Nowadays, she dedicates her time to encouraging others to learn about animal-human conservation and the effects of climate change.

Goodall launched her Roots and Shoots programme in 1991 which is now a global initiative aimed at empowering young people to take part in community, ecological and animal care schemes.

It is active in nearly 70 countries and campaigns on a variety of issues ranging from the ill-treatment of animals to plastic pollution in our seas and waterways.

"The main message of Roots and Shoots is that every day you live you make some impact and you can choose what sort of impact you make, at least if you come from a reasonably wealthy family," she explained.

"This does not apply to those living in poverty who just have to do whatever they can to stay alive but provided you can make a choice as to what you buy," she added, "and if billions and billions make the ethical choices in how they live then we move towards a better world."
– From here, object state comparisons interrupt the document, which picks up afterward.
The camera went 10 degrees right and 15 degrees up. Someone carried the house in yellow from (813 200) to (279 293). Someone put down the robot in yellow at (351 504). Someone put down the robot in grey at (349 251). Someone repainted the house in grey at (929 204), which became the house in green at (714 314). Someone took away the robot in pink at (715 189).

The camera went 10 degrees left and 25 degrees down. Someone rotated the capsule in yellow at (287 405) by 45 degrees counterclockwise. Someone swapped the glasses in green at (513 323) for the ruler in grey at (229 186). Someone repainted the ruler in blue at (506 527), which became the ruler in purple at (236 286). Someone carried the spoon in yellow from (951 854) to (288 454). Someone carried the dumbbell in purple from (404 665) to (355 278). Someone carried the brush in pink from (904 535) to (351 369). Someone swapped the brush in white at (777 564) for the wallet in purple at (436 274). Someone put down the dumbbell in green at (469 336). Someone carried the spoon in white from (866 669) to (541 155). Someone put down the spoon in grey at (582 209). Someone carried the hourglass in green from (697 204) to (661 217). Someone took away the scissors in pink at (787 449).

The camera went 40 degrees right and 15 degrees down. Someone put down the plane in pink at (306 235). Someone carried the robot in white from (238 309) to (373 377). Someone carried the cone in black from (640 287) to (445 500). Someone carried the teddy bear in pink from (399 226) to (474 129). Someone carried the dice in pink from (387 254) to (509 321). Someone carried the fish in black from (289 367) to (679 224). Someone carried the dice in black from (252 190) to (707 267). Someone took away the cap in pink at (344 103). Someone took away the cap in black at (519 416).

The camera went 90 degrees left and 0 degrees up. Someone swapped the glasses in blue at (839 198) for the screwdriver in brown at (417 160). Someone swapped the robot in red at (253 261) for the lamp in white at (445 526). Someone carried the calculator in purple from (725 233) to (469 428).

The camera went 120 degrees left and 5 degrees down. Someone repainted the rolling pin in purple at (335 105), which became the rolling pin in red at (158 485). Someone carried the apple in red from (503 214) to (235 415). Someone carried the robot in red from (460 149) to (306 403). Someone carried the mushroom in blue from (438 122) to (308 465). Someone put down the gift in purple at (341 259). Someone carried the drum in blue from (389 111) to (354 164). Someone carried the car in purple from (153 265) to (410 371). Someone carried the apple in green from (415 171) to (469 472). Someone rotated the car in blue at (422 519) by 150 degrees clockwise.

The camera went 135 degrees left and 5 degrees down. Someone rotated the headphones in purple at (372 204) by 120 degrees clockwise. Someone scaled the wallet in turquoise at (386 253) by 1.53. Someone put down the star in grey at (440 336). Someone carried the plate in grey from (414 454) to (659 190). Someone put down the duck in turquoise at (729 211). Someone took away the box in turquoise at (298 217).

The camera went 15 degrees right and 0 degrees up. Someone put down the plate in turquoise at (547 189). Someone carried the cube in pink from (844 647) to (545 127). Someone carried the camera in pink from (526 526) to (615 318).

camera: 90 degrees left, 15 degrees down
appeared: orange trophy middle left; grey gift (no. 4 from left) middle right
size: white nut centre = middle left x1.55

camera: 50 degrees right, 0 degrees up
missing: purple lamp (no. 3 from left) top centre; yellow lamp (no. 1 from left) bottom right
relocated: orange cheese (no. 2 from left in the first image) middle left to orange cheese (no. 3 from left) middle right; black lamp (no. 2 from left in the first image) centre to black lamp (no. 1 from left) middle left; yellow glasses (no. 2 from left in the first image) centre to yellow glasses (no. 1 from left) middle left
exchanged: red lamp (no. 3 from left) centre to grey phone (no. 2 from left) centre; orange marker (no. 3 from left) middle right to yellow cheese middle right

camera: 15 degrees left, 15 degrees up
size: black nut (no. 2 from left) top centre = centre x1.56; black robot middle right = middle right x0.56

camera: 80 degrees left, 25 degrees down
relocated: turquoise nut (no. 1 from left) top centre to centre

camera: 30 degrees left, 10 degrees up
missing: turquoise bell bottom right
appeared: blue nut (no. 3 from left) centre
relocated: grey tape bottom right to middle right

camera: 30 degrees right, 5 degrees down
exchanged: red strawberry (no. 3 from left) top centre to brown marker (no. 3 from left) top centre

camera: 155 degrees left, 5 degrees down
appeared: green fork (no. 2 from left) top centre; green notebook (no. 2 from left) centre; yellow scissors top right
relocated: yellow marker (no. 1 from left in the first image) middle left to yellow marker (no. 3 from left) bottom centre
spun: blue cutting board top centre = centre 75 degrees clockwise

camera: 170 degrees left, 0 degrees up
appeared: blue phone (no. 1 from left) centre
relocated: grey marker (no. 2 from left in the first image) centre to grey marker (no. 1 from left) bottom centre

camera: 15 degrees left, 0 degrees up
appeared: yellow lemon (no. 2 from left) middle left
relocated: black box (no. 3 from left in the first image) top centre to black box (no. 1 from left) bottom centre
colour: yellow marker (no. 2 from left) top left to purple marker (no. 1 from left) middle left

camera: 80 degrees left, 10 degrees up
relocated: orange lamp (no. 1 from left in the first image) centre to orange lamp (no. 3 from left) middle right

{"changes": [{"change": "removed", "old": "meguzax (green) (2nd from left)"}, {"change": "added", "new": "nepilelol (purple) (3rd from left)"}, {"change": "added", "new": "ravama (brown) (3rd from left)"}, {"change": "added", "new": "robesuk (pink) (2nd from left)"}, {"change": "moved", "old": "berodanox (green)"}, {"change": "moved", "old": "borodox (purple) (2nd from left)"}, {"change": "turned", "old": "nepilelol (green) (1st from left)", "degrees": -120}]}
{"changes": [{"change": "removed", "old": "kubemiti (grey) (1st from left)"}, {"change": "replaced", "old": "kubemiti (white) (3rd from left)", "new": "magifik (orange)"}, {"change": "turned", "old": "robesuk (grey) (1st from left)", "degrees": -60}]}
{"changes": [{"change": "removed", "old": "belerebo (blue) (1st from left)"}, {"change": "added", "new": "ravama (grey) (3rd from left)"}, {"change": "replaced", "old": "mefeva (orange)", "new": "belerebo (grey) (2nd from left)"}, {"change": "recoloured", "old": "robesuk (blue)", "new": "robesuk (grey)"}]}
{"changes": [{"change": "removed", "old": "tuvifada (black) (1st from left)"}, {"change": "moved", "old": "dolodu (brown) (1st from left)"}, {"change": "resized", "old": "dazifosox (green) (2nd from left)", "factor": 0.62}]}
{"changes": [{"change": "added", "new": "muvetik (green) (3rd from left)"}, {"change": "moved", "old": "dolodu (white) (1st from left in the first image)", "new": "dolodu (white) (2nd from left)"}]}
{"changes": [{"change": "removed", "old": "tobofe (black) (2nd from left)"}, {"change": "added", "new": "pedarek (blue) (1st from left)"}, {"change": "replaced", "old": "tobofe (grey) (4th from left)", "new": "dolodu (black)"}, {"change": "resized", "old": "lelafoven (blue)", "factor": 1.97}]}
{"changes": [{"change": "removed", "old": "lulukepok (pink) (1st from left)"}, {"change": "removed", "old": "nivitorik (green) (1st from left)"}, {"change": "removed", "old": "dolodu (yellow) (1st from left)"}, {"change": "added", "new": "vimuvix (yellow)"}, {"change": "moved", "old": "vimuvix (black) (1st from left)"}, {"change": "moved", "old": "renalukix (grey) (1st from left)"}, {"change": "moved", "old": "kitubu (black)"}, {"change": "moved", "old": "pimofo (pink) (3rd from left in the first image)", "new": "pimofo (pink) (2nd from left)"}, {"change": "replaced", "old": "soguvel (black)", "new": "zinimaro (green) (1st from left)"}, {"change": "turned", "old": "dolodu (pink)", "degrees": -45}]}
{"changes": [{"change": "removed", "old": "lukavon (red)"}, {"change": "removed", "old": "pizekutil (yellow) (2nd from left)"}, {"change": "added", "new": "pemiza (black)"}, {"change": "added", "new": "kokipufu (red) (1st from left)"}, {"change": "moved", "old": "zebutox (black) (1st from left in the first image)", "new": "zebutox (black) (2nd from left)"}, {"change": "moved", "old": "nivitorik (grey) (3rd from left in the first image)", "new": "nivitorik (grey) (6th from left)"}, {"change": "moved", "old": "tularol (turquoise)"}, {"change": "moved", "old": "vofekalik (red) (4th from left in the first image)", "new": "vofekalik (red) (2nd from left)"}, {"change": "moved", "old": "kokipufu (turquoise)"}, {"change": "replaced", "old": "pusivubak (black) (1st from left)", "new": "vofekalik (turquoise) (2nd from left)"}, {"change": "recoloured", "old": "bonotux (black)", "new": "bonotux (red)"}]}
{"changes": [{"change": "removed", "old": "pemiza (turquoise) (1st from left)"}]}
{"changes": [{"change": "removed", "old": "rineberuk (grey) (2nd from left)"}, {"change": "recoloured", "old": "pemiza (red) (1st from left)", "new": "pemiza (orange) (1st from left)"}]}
She also emphasised the link between poverty and the destruction of the environment, stressing that the loss of habitat for chimpanzees was partly due to big logging and mining companies but also to "more people living in a certain area than the land could support."

"They were cutting down their last trees in their desperate efforts to grow food. This was when I realised, if we don't help people find ways of making a living without destroying their environment then we can't hope to save the environment," she said.

Goodall said that organisations like Extinction Rebellion and Fridays for Future were raising awareness about climate change, but she highlighted that her tactics differ from them.

"My own method has always been, if you want change, it has to come from within the person so I try to tell stories to reach the hearts," she explained. "So often, it does work."